Date: Tue, 12 Nov 2013 12:41:33 -0500
From: Jeff Layton <jlayton@redhat.com>
To: Chuck Lever <chuck.lever@oracle.com>
Cc: "Myklebust, Trond" <Trond.Myklebust@netapp.com>,
        Weston Andros Adamson <dros@netapp.com>,
        linux-nfs list <linux-nfs@vger.kernel.org>, bfields@fieldses.org
Subject: Re: Thread overran stack, or stack corrupted BUG on mount
Message-ID: <20131112124133.7e9be6ea@tlielax.poochiereds.net>
In-Reply-To: <6EF1AA2E-18B4-42F9-8ADD-8BBF86A9FD4A@oracle.com>
References: <2C73011F-0939-434C-9E4D-13A1EB1403D7@netapp.com>
	<20131112105539.4f804fc6@tlielax.poochiereds.net>
	<20131112112021.1a0a60ca@tlielax.poochiereds.net>
	<E4B641E5-34C5-4779-8FAB-DCB6C74D1546@oracle.com>
	<1384277451.4779.24.camel@leira.trondhjem.org>
	<6EF1AA2E-18B4-42F9-8ADD-8BBF86A9FD4A@oracle.com>
Mime-Version: 1.0
Content-Type: text/plain; charset=US-ASCII
Sender: linux-nfs-owner@vger.kernel.org

On Tue, 12 Nov 2013 12:33:28 -0500
Chuck Lever <chuck.lever@oracle.com> wrote:

> 
> On Nov 12, 2013, at 12:30 PM, "Myklebust, Trond" <Trond.Myklebust@netapp.com> wrote:
> 
> > On Tue, 2013-11-12 at 11:23 -0500, Chuck Lever wrote:
> >> On Nov 12, 2013, at 11:20 AM, Jeff Layton <jlayton@redhat.com> wrote:
> >>> Ok, I think I see the problem.

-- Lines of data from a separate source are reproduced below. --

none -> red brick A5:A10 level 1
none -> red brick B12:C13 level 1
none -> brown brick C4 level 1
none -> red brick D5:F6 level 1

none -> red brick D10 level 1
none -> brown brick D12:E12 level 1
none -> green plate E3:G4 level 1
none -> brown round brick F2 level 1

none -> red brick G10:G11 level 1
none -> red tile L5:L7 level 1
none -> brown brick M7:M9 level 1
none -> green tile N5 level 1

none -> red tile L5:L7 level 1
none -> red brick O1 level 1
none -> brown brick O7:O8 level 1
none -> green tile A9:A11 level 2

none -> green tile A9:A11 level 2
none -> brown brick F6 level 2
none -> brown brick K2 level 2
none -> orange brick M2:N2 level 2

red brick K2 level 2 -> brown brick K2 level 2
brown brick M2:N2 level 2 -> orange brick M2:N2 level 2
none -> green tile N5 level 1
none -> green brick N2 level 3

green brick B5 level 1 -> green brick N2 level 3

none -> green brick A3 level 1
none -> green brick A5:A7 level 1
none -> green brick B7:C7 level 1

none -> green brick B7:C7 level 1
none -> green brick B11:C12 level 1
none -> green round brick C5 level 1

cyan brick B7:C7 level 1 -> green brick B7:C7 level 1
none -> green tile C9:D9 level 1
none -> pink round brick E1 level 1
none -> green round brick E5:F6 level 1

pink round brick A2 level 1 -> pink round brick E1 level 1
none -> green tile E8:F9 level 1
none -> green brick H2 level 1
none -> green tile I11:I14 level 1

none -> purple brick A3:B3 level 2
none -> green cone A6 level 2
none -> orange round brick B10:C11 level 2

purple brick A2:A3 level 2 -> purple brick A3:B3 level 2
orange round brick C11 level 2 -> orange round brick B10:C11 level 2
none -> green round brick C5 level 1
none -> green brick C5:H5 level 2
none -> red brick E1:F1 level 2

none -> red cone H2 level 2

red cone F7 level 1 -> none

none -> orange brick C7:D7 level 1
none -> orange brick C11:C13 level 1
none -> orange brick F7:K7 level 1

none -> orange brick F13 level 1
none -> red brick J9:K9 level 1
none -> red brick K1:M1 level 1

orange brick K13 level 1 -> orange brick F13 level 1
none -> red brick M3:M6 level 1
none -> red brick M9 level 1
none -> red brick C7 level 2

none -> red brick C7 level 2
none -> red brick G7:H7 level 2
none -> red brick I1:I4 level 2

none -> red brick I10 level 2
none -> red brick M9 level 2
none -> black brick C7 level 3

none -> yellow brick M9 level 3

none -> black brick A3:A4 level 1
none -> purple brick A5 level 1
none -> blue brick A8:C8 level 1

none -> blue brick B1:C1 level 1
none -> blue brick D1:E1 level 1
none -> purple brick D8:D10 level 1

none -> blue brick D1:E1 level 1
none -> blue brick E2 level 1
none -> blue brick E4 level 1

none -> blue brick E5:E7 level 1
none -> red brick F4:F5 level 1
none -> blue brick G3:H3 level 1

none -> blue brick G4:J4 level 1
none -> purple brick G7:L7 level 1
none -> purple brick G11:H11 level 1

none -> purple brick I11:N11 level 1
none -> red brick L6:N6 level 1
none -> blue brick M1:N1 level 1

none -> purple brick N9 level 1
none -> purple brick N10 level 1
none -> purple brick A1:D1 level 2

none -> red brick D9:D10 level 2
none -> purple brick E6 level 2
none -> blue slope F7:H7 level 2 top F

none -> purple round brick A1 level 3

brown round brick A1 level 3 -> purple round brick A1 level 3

The looping comes from this block in
> >>> nfs4_discover_server_trunking:
> >>> 
> >>> -----------------[snip]-----------------
> >>>       case -NFS4ERR_CLID_INUSE:
> >>>       case -NFS4ERR_WRONGSEC:
> >>>               clnt = rpc_clone_client_set_auth(clnt, RPC_AUTH_UNIX);
> >>>               if (IS_ERR(clnt)) {
> >>>                       status = PTR_ERR(clnt);
> >>>                       break;
> >>>               }
> >>>               /* Note: this is safe because we haven't yet marked the
> >>>                * client as ready, so we are the only user of
> >>>                * clp->cl_rpcclient
> >>>                */
> >>>               clnt = xchg(&clp->cl_rpcclient, clnt);
> >>>               rpc_shutdown_client(clnt);
> >>>               clnt = clp->cl_rpcclient;
> >>>               goto again;
> >>> -----------------[snip]-----------------
> >>> 
> >>> ...so in the case of the reproducer, we get back -NFS4ERR_CLID_IN_USE,
> >>> at that point we call rpc_clone_client_set_auth(), which creates a new
> >>> rpc_clnt, but it's created as a child of the original.
> >>> 
> >>> When rpc_shutdown_client is called, the original clnt is not destroyed
> >>> because the child still holds a reference to it. So, we go and try the
> >>> call again and it fails with the same error over and over again, and we
> >>> end up with a long chain of rpc_clnt's.
> >>> 
> >>> How that ends up smashing the stack, I'm not sure though. I'm also not
> >>> sure of the remedy. It seems like we might ought to have some upper
> >>> bound on the number of SETCLIENTID attempts?
> >> 
> >> CLID_INUSE is supposed to be a permanent error now.  I think one retry, if any, is all that is appropriate.
> > 
> > Right. If we hit CLID_INUSE in nfs4_discover_server_trunking then
> > 
> > a) we know this is a server that we've already mounted
> > b) we know that either nfs4_init_client set us up with RPC_AUTH_UNIX to
> > begin with, or that rpc.gssd was started only after we'd already sent a
> > SETCLIENTID/EXCHANGE_ID using RPC_AUTH_UNIX to this server
> > 
> > so the correct thing to do is to retry once if we know that we're not
> > already using AUTH_SYS, and then to EPERM.
> 
> Agree.  Sorry I didn't spell that out.
> 
> 
> > Now that said, I agree that this should not be able to trigger a stack
> > overflow. Is this NFSv4 or NFSv4.1/NFSv4.2? Have either of you (Jeff and
> > Dros) tried enabling DEBUG_STACKOVERFLOW?
> > 

My kernel says it's on -- but the comments on stack_overflow_check
aren't encouraging for finding this sort of thing:

/*
 * Probabilistic stack overflow check:
 *
 * Only check the stack in process context, because everything else
 * runs on the big interrupt stacks. Checking reliably is too expensive,
 * so we just check from interrupts.
 */


...as to Bruce's earlier question, the recursion in how this stuff is
freed does seem a bit spooky...

Perhaps we could try doing this iteratively somehow such that it
doesn't recurse

...and/or maybe we should BUG() or WARN() if you create a chain of
clients more than 10-20 deep?

-- 
Jeff Layton <jlayton@redhat.com>